Debt burden: good debt can be productive for personal finances, but bad debt can become a heavy weight to bear

Most people have incurred debt at some point, whether it be a mortgage, car loan, student loan or credit card debt. However, debt can be an issue if not managed wisely. Too much debt can be financially crippling, and repayment can become difficult.

Debt frequently carries a negative connotation. Upon hearing that someone has debt, many of us often think that said person has poor money management habits. However, it is essential to recognise that not all debt is created equal. Therefore, understanding the distinction between good and bad debt is crucial for making informed financial decisions.

What is good debt?

Good debt refers to any borrowing that is considered an investment in your future, particularly in assets that are likely to appreciate or generate income over time. Good debt is often associated with lower interest rates, manageable payment terms and the potential to increase a person’s overall net worth. Historically, good debt includes student loans, mortgages, and in some circumstances, business loans.

Student loans: investing in education can yield significant returns in the form of higher earning potential. While student loans can be daunting, they often offer long repayment terms and lower interest rates compared to other forms of debt, making them manageable without being overwhelming.

Mortgages: purchasing a home is often considered a crucial step in building wealth. A mortgage allows an individual to acquire property while spreading out payments over an extended period of time. Real estate tends to increase in value. Therefore, each mortgage payment allows you to build equity into your property since part of it goes towards the principal amount of the loan.

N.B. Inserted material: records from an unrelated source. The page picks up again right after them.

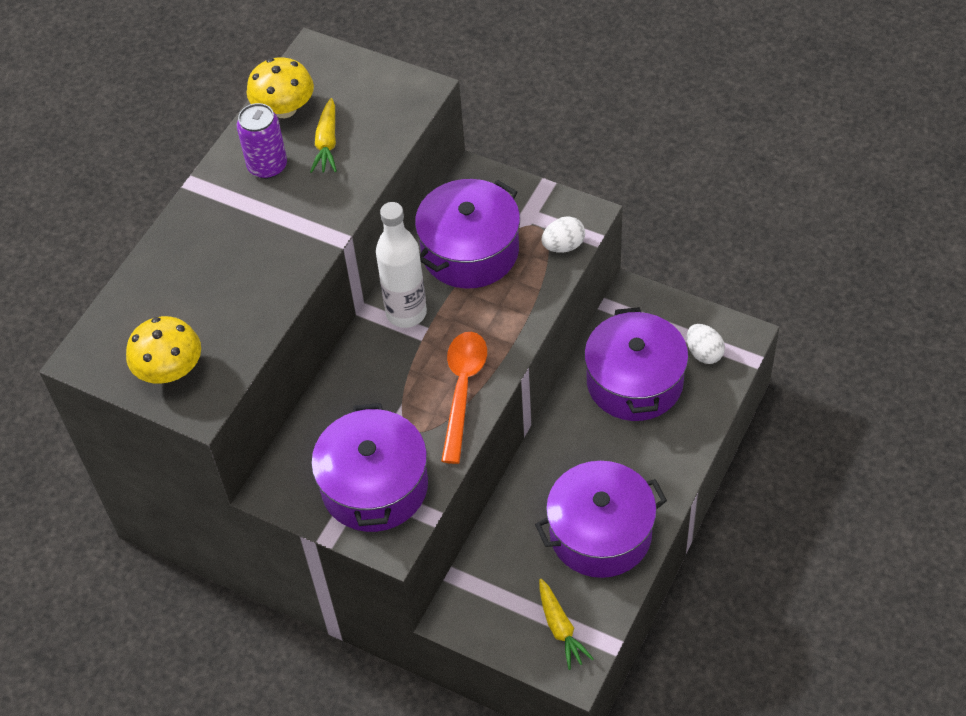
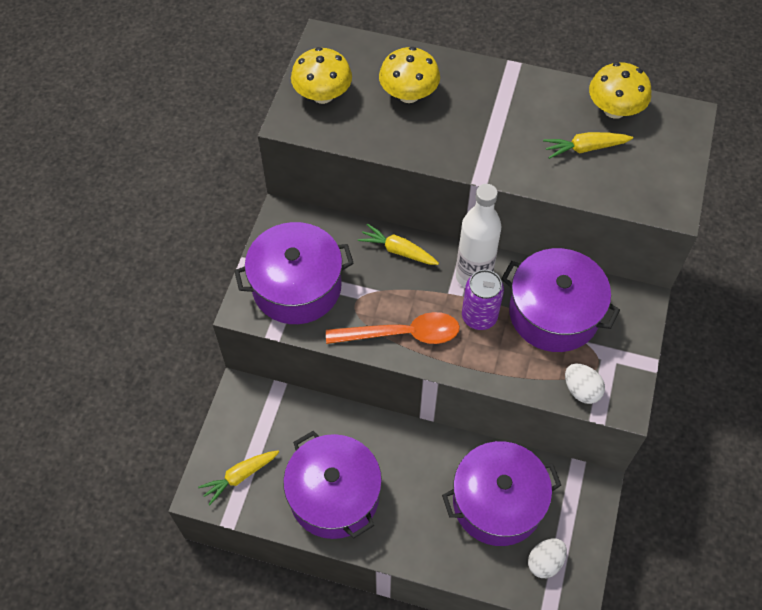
camera: 75 degrees right, 5 degrees up
(199, 285) = (408, 94): none -> yellow mushroom
(267, 166) = (546, 112): purple can -> purple can (479, 316)
(353, 378) = (398, 250): none -> yellow carrot

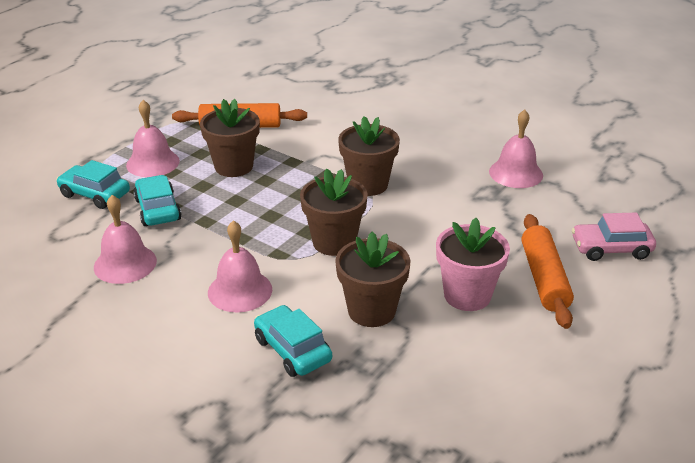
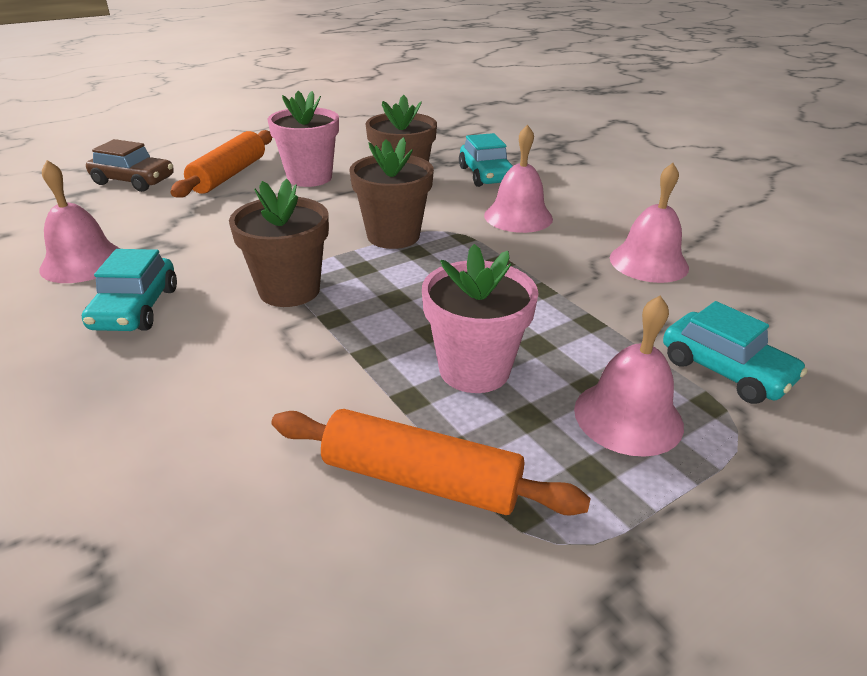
camera: 160 degrees left, 0 degrees up
(158, 209) = (612, 320): turquoise car -> turquoise car (136, 308)
(234, 166) = (474, 370): brown flower pot -> pink flower pot
(611, 249) = (134, 181): pink car -> brown car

Business loans: for entrepreneurs, borrowing money to start or expand a business can lead to substantial returns. A well-structured business loan can facilitate growth, allowing for the purchase of inventory, expansion into new markets, or further hiring of employees. When managed correctly, business debt can contribute significantly to the owner’s overall wealth.

Overall, good debt that is properly managed can be a valuable tool for growth and financial stability, however before borrowing any funds, it is important to conduct a comprehensive cost-benefit analysis prior to ensure you understand the impact of such a decision.

However, there is the ugly side of debt – bad debt.

Over the past 20-plus years, consumerism has become a dominant aspect of daily life. This rise of consumer culture is often propelled by calculated marketing tactics and easy access to credit, which ultimately encourages people to spend beyond their means.

What is bad debt?

Bad debt is typically identified as debt that a borrower cannot repay or debt associated with non-productive assets. This type of debt often arises from loans taken out to finance purchases of things that depreciate in value, such as luxury items, cars, or vacations. In comparison to good debt, which is invested in appreciating assets − such as a mortgage or a student loan − bad debt offers little to no return on investment, and the repercussions of bad debt linger long after the purchase.

Excessive or bad personal debt can have significant and damaging consequences. Below are six potential consequences of having bad debt:

1, Financial strain and increased bills

Bad personal debt often begins and ends with high-interest loans and credit cards. As debt accumulates, monthly payments can become overwhelming, leading to financial strain on the monthly budget. Individuals begin to find themselves in a cycle of only making minimum payments, which prolongs the repayment period and increases the total amount that needs to be repaid.

2, Emotional and psychological stress

The burden of unmanageable debt can lead to significant emotional and psychological stress. Individuals often experience anxiety and hopelessness as they struggle with their financial situation. The constant worry about payment deadlines and collections can lead to sleepless nights and strained relationships.

4, Limited financial freedom

Bad personal debt can severely restrict your financial freedom. When a significant portion of income is allocated to debt repayment, individuals often have little left for savings, investments, or discretionary spending. Moreover, lack of financial freedom often leads individuals to remain in unsatisfactory jobs or career paths simply to meet their debt obligations.

5, Legal consequences

In extreme cases, the inability to manage debt can lead to legal troubles. Bankruptcy can become a last resort for some, leading to a lengthy legal process and long-lasting repercussions, including the loss of assets.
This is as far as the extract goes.